Geschlossenheit im Kölner Stadtrat

„Überall ist die Erkenntnis da, so kann es nicht weitergehen“, sagte Sozialdezernent Harald Rau während der Ratssitzung. Deshalb gehe es darum, aufgrund des Suchthilfezentrums die Drogenszene zurückzudrängen und gleichzeitig die Schwerstabhängigen zu unterstützen. Rau betonte, dass es sich um eine demokratische Entscheidung handele.

„Wir werden das Kölner Modell in der Suchthilfe bauen, und es immer wieder anpassen“, sagte Mechthild Böll (Grüne). Das Zentrum müsse so gut werden, dass sich die suchtkranken Menschen dort auch lange aufhalten werden. Das mache die Straßen für die Anwohner wieder sicherer.

„Wir werden es uns alle nicht leicht gemacht haben mit dieser Entscheidung, aber heute ist der richtige Tag dafür, einen Anfang zu machen“, sagte Bernd Petelkau (CDU). Er mahnte an, dass es ein neues Konzept für den Umgang mit der Drogenszene geben müsse, um diese endgültig aufzulösen.

„Hilfe drinnen, Ordnung draußen – so lautet für uns die Überschrift für das Suchthilfezentrum“, sagte Christian Joisten (SPD). Das Ziel müsse weniger Konsum im öffentlichen Raum sein und daraus folgend mehr Sicherheit und Sauberkeit. Bei dem Suchthilfezentrum handele es sich um einen „Problemlöser“.

„Das Suchthilfezentrum ist ein längst überfälliger Schritt“, sagte Isabelle Gerken (Linke). Der Erfolg stehe und falle mit der Ausstattung. Es müsse eine ausreichende Menge an medizinischem Fachpersonal und Sozialarbeitern geben.

„Wir befürworten den Standort“, sagte Sergen Belen (Volt). Die Last dürfe selbstverständlich nicht im Pantaleonsviertel abgeladen werde, das sei aber auch gerade nicht die Absicht des neuen Suchthilfezentrums. Deshalb sei es wichtig, die Sicherheit im Umfeld zu gewährleisten.
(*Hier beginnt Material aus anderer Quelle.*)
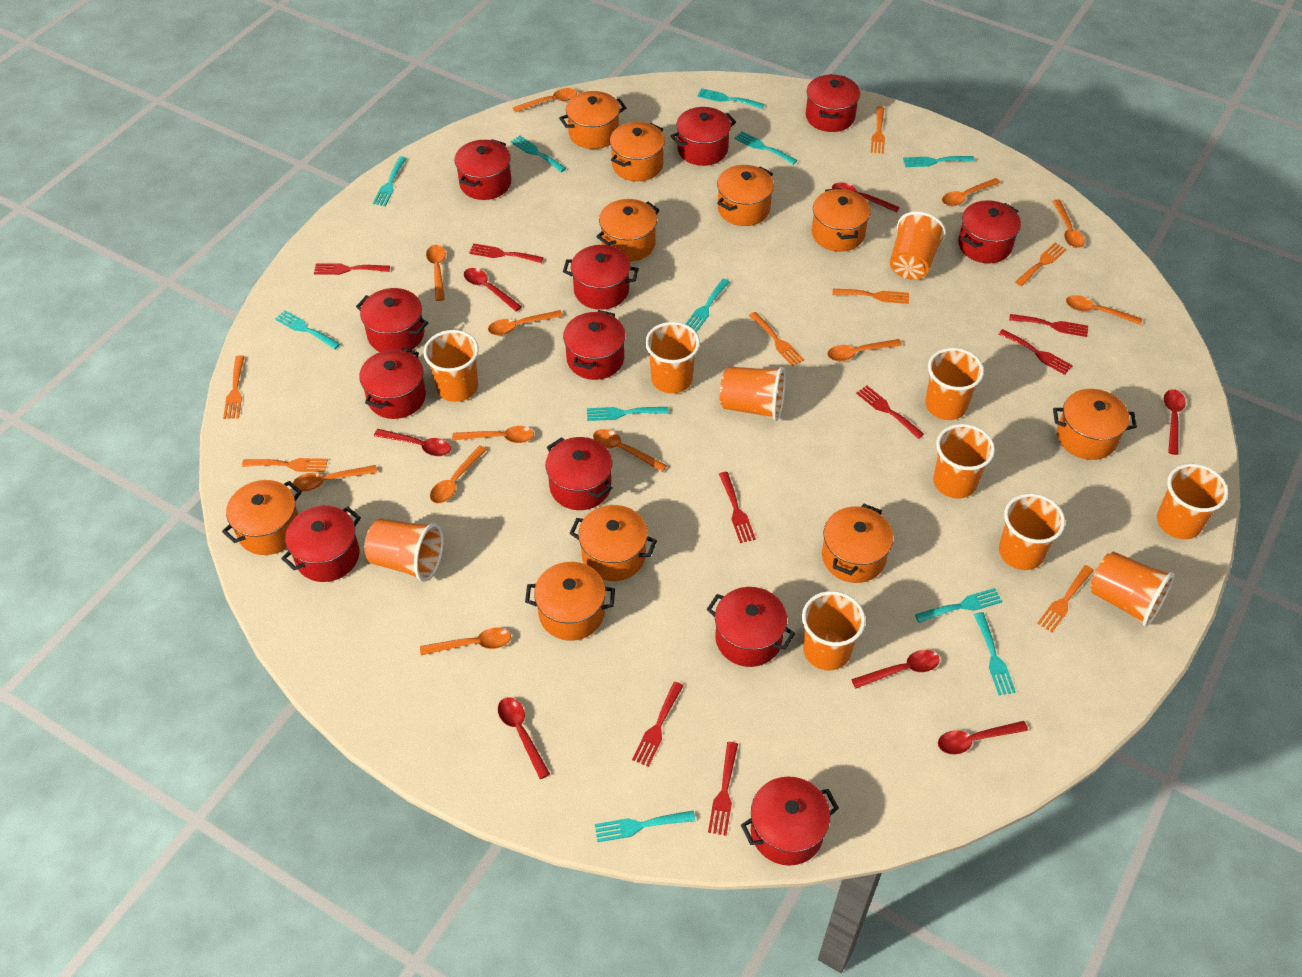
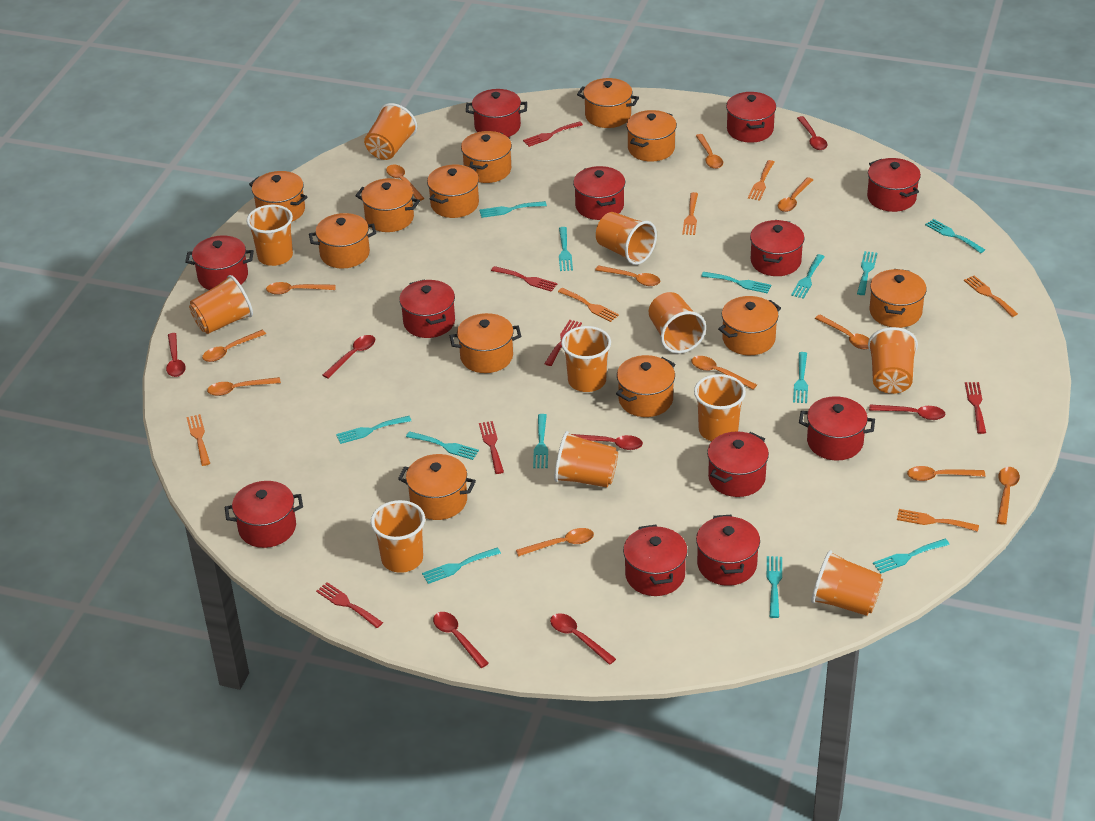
orange fork: 7 -> 6
orange pot: 10 -> 12
red fork: 8 -> 6
turquoise fork: 11 -> 13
„Für ein gutes Gelingen ist es auch wichtig, dass das direkte Umfeld des Suchthilfezentrums in den Blick genommen wird“, sagte Stefanie Ruffen (FDP), die selbst im Pantaleonsviertel lebt. Es sei wichtig, miteinander zu reden und gegebenenfalls nachzubessern, falls etwas nicht funktionieren sollte.